I’ve been doing more tours of university physics departments, up and down the country. Last week it was UCL and Birmingham; this week saw two separate visits to Loughborough, as an industry guest presenter at a summer school on systems engineering for physicists. I could have done without making two separate trips there, but diary clashes meant I couldn’t accomplish everything in one visit. I was most impressed with the conference centre facilities at Loughborough University – essentially a 4* hotel with fitness centre, decent restaurant and lots of meeting rooms, all right in the middle of the campus. Though at lunchtime on Tuesday we did have to share the serving queue with the English Men’s Hockey team. They were quite easy to tell apart from the group of physicists I was with!
The trips to UCL and Birmingham were quite simple to do by train, and in fact there’s a direct train from Malvern to Birmingham University which is much easier than driving and then trying to find somewhere to park on the very congested campus. I met several ex-colleagues on the train who now work part-time at the university, so it was good to catch up with them. Trips to London are always a bit of a gamble, but on this occasion the trains ran on time, and the helpful woman at the ticket office even booked me a seat on the peak-time train home – it cost nothing extra, and was very useful as that train is always crowded.

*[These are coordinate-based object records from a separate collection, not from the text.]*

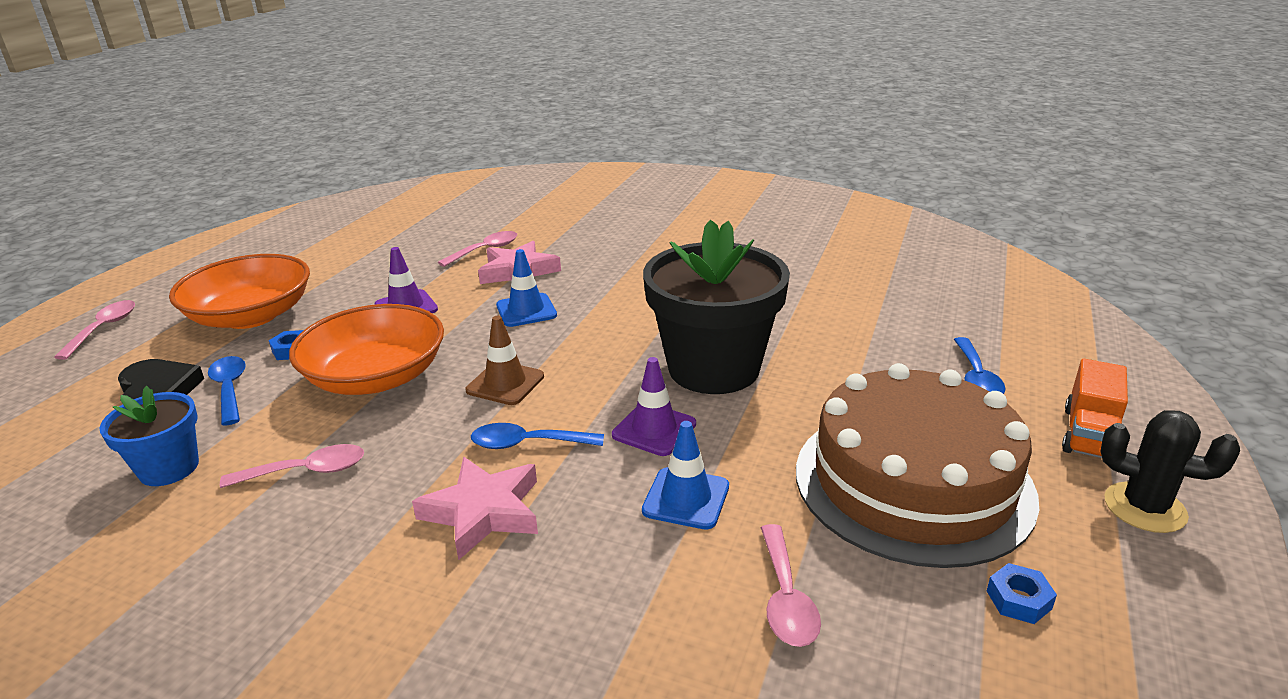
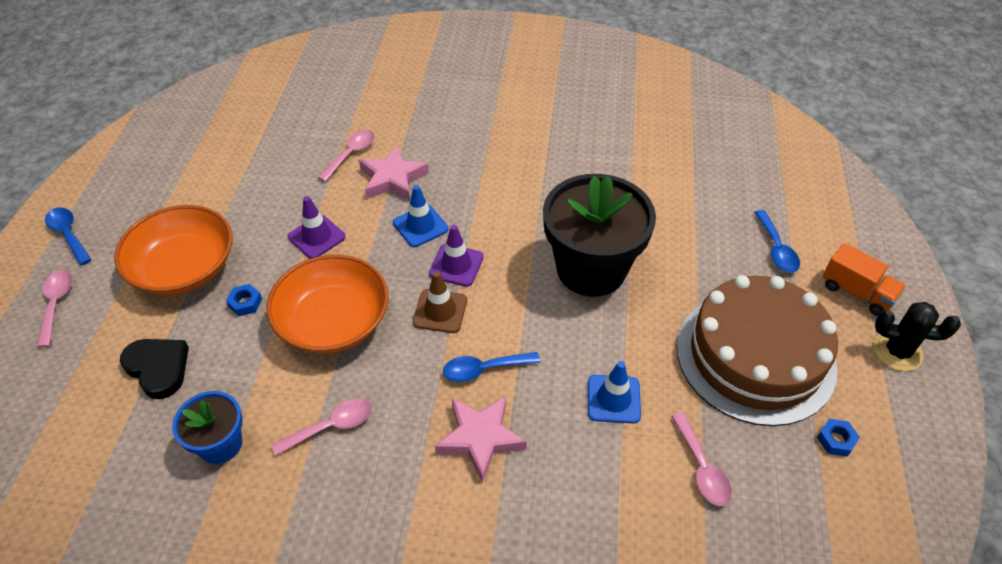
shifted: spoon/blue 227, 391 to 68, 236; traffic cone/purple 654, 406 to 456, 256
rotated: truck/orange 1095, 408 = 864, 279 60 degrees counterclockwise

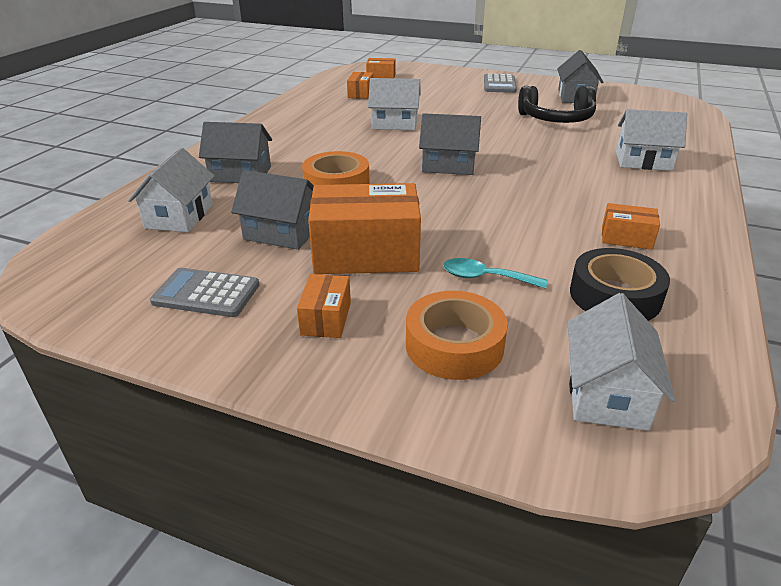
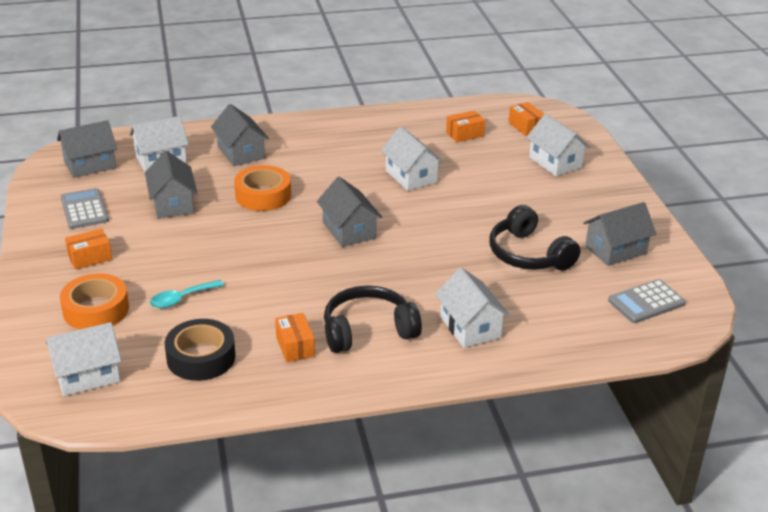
gone: box/orange 364, 228
new: house/grey 87, 149; headphones/black 373, 319; house/white 558, 145
shifted: calculator/grey 500, 83 to 647, 301
rotated: spoon/turquoise 495, 273 = 187, 294 105 degrees counterclockwise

Loughborough however is much harder to get to by public transport. The most direct route by train from Malvern requires changes at Birmingham New Street (my least favourite station – the subterranean platforms are squalid and dingy) and Leicester. A return ticket costs over £66 pounds, but the same very helpful woman in the Great Malvern ticket office managed to save me £30 on exactly the same journey by selling me day returns from Malvern to Birmingham, Birmingham to Leicester, and Leicester to Loughborough. I’ve heard of “ticket-splitting” before, and in fact made use of it on my recent trip to St Austell. But I find it very odd that you can save so much money by being creative in how you specify your journey. It’s a crazy way to run a railway, but fortunately the staff at Malvern station take it as a matter of pride to get the best possible deal for their customers.